Dear friends in Christ,
It is not every day that Pope Francis and the Economist Newspaper are encouraging people to do the same thing. But that is exactly what is happening as we approach the 700th anniversary of the death of Dante Alighieri, the author of that great work of Western literature, the Divine Comedy.
Ever since its writing, the Catholic Church has always given a unique status to this great poem. Of course, that is not to say that Dante had some kind of prophetic ability to say who was in heaven, hell, or purgatory at any given moment. The poem is, after all, a work of fiction, but one that has perennial truths to teach us. As Dante in the poem continually looks up to the stars, so the Divine Comedy has a unique ability to raise our minds above the travails of this world. If we take it on its own terms, this literary journey from the depths of despair to the heights of glory will remind us that while this earth is passing away, our actions here and now have eternal consequences.

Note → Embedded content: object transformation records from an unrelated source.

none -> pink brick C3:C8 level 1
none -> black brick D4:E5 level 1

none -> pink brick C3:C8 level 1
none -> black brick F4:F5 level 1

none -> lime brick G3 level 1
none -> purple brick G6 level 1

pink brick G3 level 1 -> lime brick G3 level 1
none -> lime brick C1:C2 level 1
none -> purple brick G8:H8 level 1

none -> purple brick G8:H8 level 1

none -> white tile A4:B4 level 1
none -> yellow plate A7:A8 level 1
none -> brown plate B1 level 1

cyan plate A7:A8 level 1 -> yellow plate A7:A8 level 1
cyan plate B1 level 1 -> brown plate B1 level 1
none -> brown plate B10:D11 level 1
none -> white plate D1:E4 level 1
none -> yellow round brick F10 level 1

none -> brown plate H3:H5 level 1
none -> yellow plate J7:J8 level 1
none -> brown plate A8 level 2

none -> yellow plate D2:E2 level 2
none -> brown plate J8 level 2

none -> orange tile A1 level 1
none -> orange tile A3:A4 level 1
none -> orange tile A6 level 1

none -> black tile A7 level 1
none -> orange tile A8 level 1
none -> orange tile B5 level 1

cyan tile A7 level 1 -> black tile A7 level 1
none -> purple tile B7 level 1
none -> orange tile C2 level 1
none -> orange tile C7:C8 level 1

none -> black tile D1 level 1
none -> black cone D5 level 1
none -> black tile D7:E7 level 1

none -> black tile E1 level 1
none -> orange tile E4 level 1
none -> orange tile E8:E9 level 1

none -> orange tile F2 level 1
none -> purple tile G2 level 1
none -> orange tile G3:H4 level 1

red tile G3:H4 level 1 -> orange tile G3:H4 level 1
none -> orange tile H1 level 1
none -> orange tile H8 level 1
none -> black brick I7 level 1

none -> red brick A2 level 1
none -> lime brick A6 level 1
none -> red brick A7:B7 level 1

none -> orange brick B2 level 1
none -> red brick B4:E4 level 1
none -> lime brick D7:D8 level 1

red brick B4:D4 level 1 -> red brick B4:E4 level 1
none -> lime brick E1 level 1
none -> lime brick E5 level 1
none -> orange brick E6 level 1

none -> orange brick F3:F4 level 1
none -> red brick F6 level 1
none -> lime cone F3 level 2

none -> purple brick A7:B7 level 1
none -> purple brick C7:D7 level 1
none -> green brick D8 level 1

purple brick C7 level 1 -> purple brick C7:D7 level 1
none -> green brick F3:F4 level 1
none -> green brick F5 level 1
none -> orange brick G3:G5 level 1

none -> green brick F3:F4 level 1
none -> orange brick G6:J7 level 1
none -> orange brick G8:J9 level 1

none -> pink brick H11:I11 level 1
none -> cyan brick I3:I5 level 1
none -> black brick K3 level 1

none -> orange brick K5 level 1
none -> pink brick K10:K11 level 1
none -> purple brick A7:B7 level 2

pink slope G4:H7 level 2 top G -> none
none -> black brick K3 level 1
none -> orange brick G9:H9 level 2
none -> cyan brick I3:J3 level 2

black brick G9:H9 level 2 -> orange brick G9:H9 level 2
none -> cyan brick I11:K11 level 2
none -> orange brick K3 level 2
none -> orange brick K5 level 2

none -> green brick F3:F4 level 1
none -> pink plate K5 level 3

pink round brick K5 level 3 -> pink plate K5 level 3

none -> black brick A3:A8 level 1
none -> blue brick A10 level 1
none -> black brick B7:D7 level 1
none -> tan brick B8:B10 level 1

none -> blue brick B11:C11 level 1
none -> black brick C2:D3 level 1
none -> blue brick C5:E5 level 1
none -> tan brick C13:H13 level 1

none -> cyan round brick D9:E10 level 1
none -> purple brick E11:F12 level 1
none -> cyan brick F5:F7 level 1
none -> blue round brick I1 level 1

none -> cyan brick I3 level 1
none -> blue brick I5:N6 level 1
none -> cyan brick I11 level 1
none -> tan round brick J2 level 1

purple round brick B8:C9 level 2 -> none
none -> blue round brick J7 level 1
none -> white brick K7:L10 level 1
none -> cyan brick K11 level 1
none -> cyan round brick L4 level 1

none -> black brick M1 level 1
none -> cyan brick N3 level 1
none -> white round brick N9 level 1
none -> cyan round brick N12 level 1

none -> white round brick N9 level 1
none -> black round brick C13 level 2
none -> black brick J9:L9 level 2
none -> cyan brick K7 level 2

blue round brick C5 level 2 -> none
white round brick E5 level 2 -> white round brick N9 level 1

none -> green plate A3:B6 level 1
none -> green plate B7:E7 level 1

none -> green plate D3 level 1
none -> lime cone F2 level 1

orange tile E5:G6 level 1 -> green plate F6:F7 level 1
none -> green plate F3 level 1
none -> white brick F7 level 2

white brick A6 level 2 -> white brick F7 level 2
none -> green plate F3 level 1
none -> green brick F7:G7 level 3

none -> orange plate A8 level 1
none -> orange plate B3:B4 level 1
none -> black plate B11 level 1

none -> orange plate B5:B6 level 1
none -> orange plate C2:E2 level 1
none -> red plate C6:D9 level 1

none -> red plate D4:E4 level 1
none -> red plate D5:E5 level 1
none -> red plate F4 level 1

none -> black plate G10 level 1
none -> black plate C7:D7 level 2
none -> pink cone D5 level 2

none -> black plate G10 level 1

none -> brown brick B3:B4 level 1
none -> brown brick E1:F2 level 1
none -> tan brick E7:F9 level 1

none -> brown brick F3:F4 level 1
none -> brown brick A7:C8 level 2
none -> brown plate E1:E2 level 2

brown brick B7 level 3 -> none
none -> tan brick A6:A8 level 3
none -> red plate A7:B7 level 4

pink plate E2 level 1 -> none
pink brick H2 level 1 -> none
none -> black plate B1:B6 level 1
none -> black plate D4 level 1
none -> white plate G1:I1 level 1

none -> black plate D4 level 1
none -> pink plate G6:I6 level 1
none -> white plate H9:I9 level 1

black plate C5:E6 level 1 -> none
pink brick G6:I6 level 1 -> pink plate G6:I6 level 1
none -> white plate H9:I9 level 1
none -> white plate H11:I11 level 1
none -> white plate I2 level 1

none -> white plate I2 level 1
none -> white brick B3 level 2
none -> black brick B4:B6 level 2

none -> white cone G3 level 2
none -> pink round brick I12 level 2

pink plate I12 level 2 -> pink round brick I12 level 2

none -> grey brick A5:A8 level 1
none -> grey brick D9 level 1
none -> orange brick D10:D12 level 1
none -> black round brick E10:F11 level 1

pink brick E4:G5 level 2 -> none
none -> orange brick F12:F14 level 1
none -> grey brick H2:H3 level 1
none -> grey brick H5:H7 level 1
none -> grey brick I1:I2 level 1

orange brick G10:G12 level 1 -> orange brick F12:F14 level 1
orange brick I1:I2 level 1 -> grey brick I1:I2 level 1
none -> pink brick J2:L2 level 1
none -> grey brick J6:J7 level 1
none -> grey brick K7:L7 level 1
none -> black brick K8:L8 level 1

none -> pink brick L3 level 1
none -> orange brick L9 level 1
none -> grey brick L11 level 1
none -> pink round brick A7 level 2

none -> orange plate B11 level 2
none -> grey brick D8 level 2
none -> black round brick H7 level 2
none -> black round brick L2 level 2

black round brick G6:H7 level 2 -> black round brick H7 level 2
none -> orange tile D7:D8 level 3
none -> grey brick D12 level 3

The passages about hell – perhaps understandably – have fascinated the popular imagination the most. And of course, there is a call to responsibility in those sad passages about those who are separated from God for eternity. Yet it is the Paradiso to which we are called as readers and as human beings. Each of us has an eternal destiny, to share in the life of God forever with the great multitude of the blessed whom Dante meets along the way. It is not, in the end, a poem about punishment and evil, but about hope, joy, and the “love which moves the sun and the other stars” (Paradiso, Canto 33). I plan to read the Divine Comedy over the next few months and invite you to do the same.
May God be Blessed!
-Father Eric Banecker
P.S. You may find a website called 100daysofdante.com helpful – they are reading the poem between September and Easter, releasing three videos per week. Pope Francis’ letter on the subject “Candor Lucis Aeternae” (Splendor of Light Eternal) is also worth a read!